Restriction enzyme BsoBI-DNA complex: A tunnel for recognition of degenerate DNA sequences and potential histidine catalysis

Background: Restriction endonucleases form a diverse family of proteins with substantial variation in sequence, structure, and interaction with recognition site DNA. BsoBl is a thermophilic restriction endonuclease that exhibits both base-specific and degenerate recognition within the sequence CPyCGPuG. Results: The structure of BsoBI complexed to cognate DNA has been determined to 1.7 Angstrom resolution, revealing several unprecedented features. Each BsoBI monomer is formed by inserting a helical domain into an expanded EcoRI-type catalytic domain. DNA is completely encircled by a BsoBI dimer. Recognition sequence DNA lies within a 20 Angstrom long tunnel of protein that excludes bulk solvent. Interactions with the specific bases are made in both grooves through direct and water-mediated hydrogen bonding. Interaction with the degenerate position is mediated by a purine-specific hydrogen bond to N7, ensuring specificity, and water-mediated H bonding to the purine N6/O6 and pyrimidine N4/O4, allowing degeneracy. In addition to the conserved active site residues of the DXn(E/)ZK restriction enzyme motif, His253 is positioned to act as a general base.

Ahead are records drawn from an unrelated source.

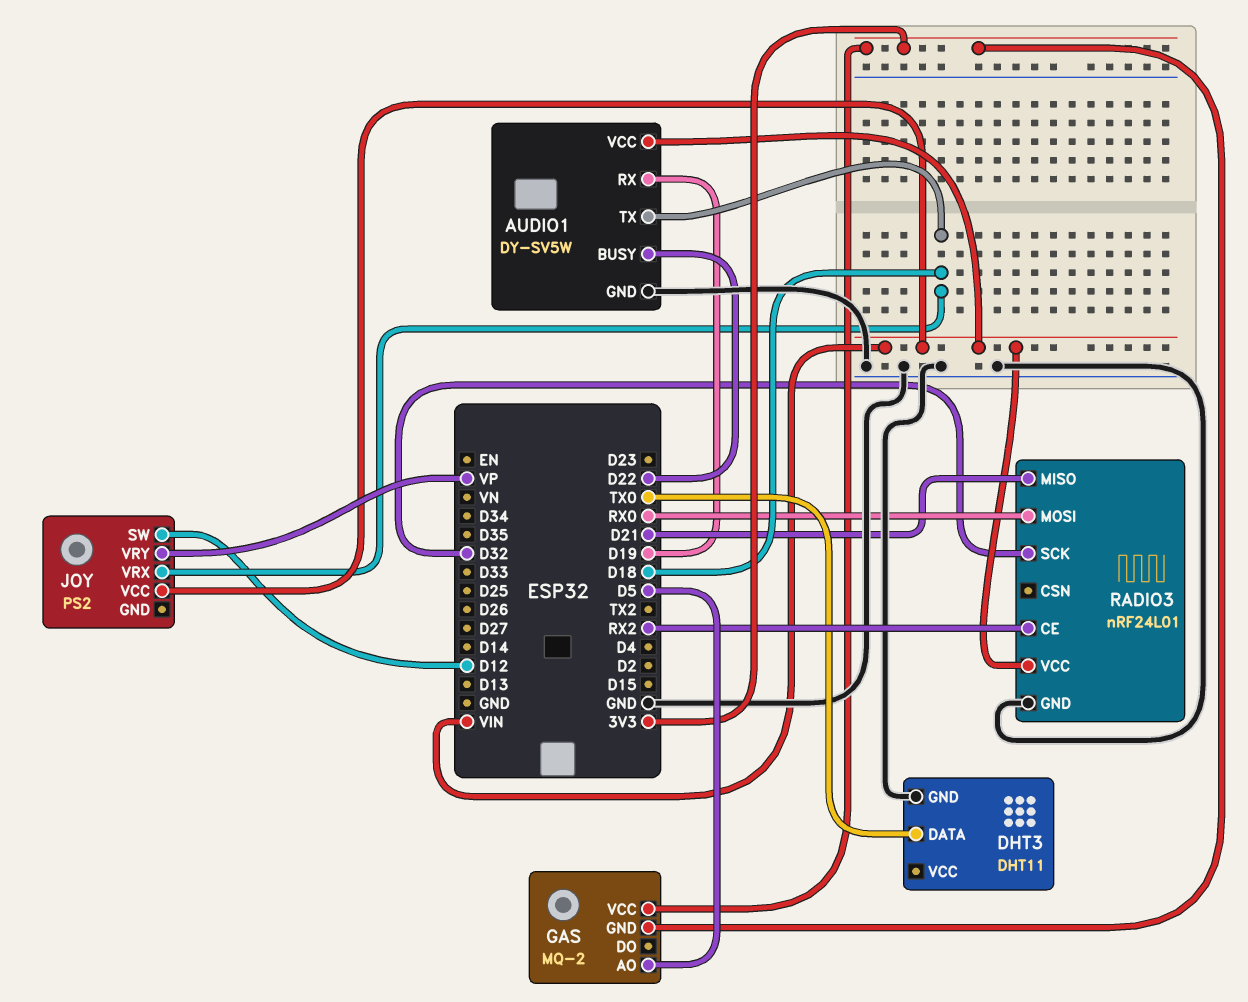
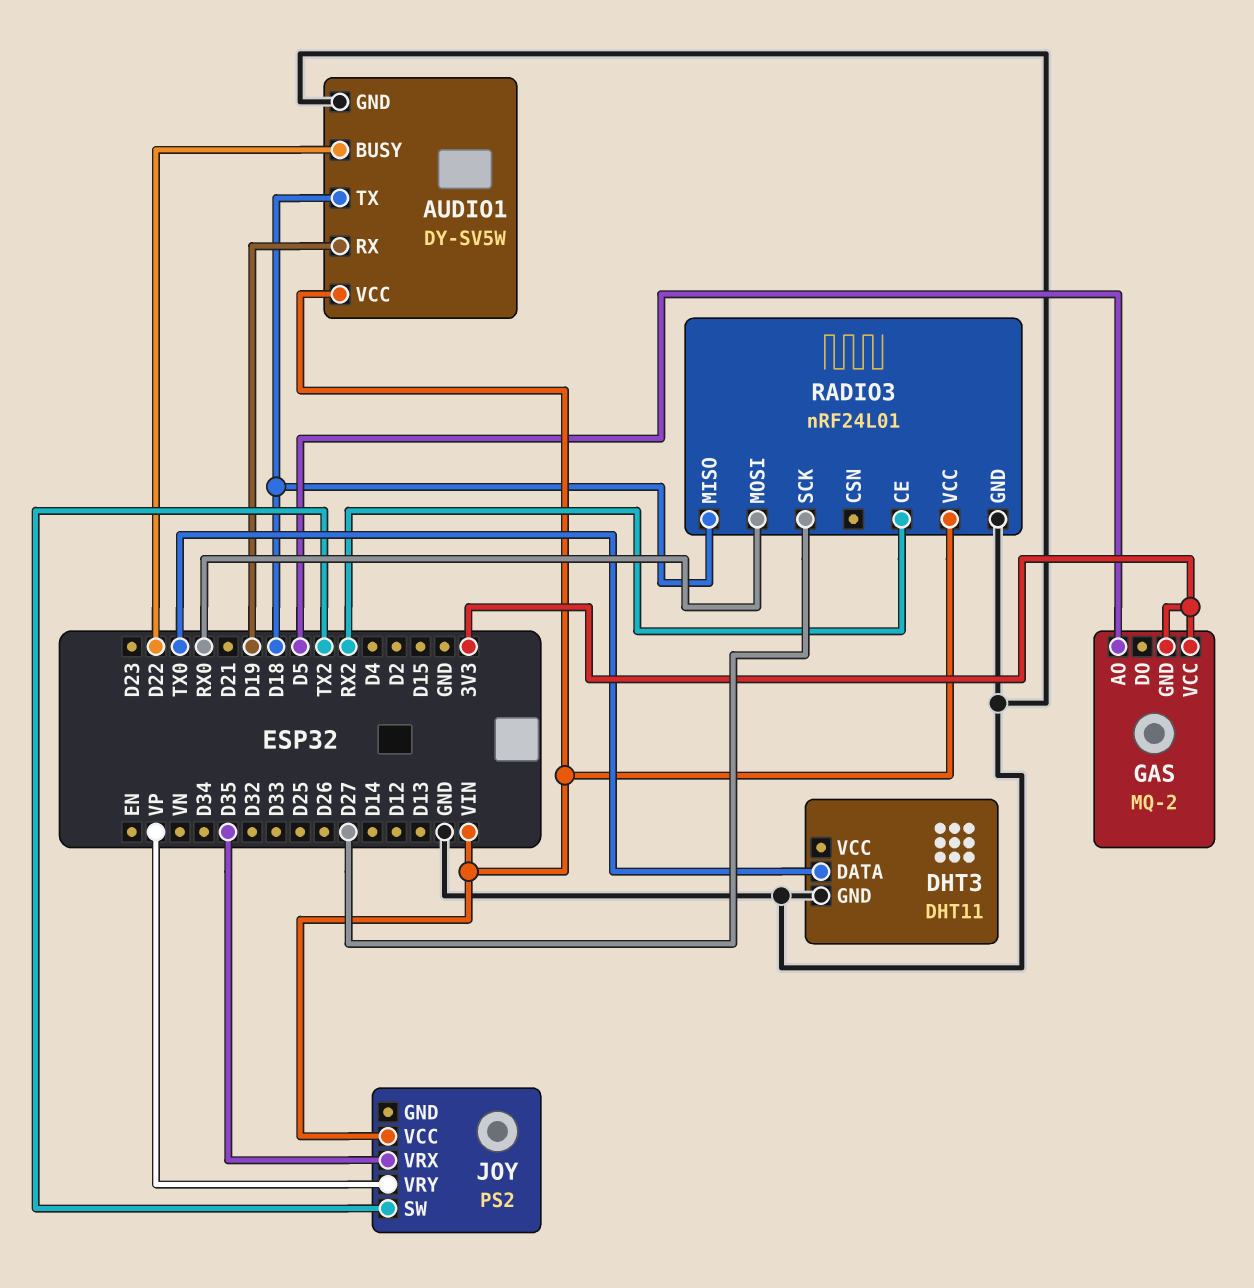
JOY pin SW: D12 -> TX2
JOY pin VRX: D18 -> D35
RADIO3 pin MISO: D21 -> D18
RADIO3 pin SCK: D32 -> D27

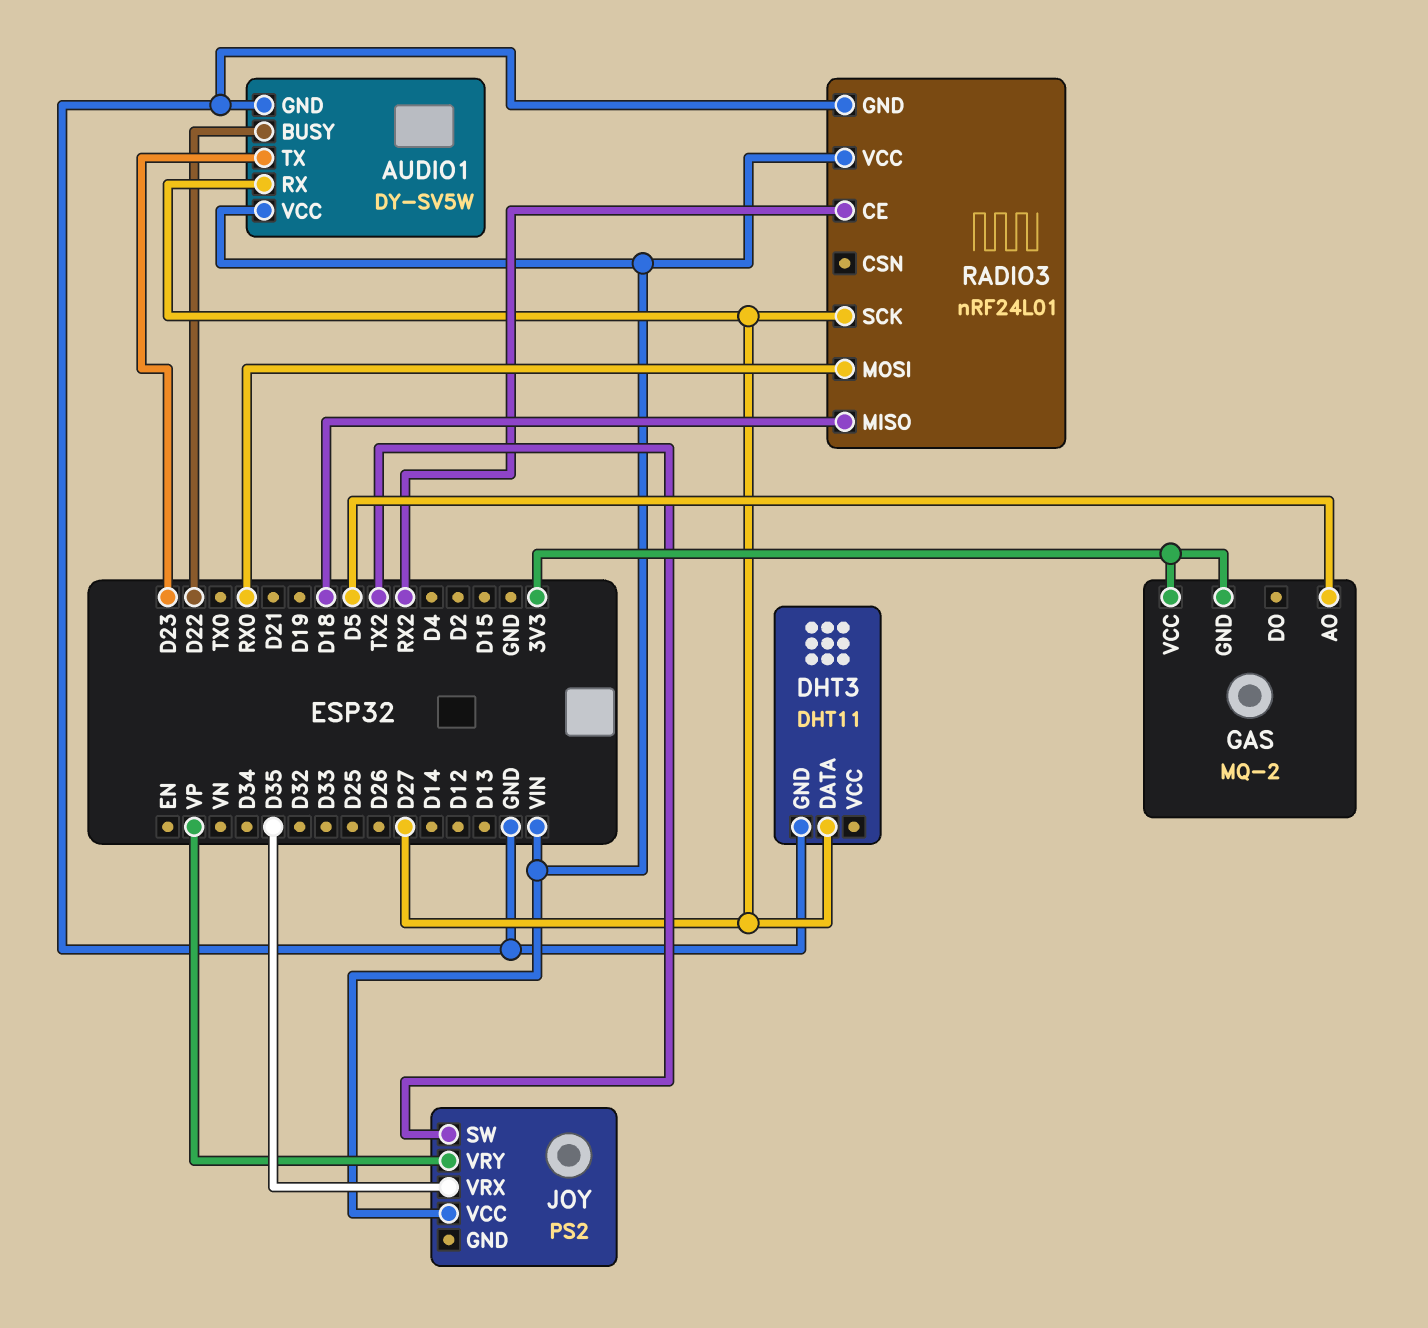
AUDIO1 pin RX: D19 -> D27
AUDIO1 pin TX: D18 -> D23
DHT3 pin DATA: TX0 -> D27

Conclusions: A catalytic mechanism employing His253 and two metal ions is proposed. If confirmed, this would be the first example of histidine-mediated catalysis in a restriction endonuclease. The structure also provides two novel examples of the role of water in protein-DNA interaction. Degenerate recognition may be mediated by employing water as a hydrogen bond donor or acceptor. The structure of DNA in the tunnel may also be influenced by the absence of bulk solvent.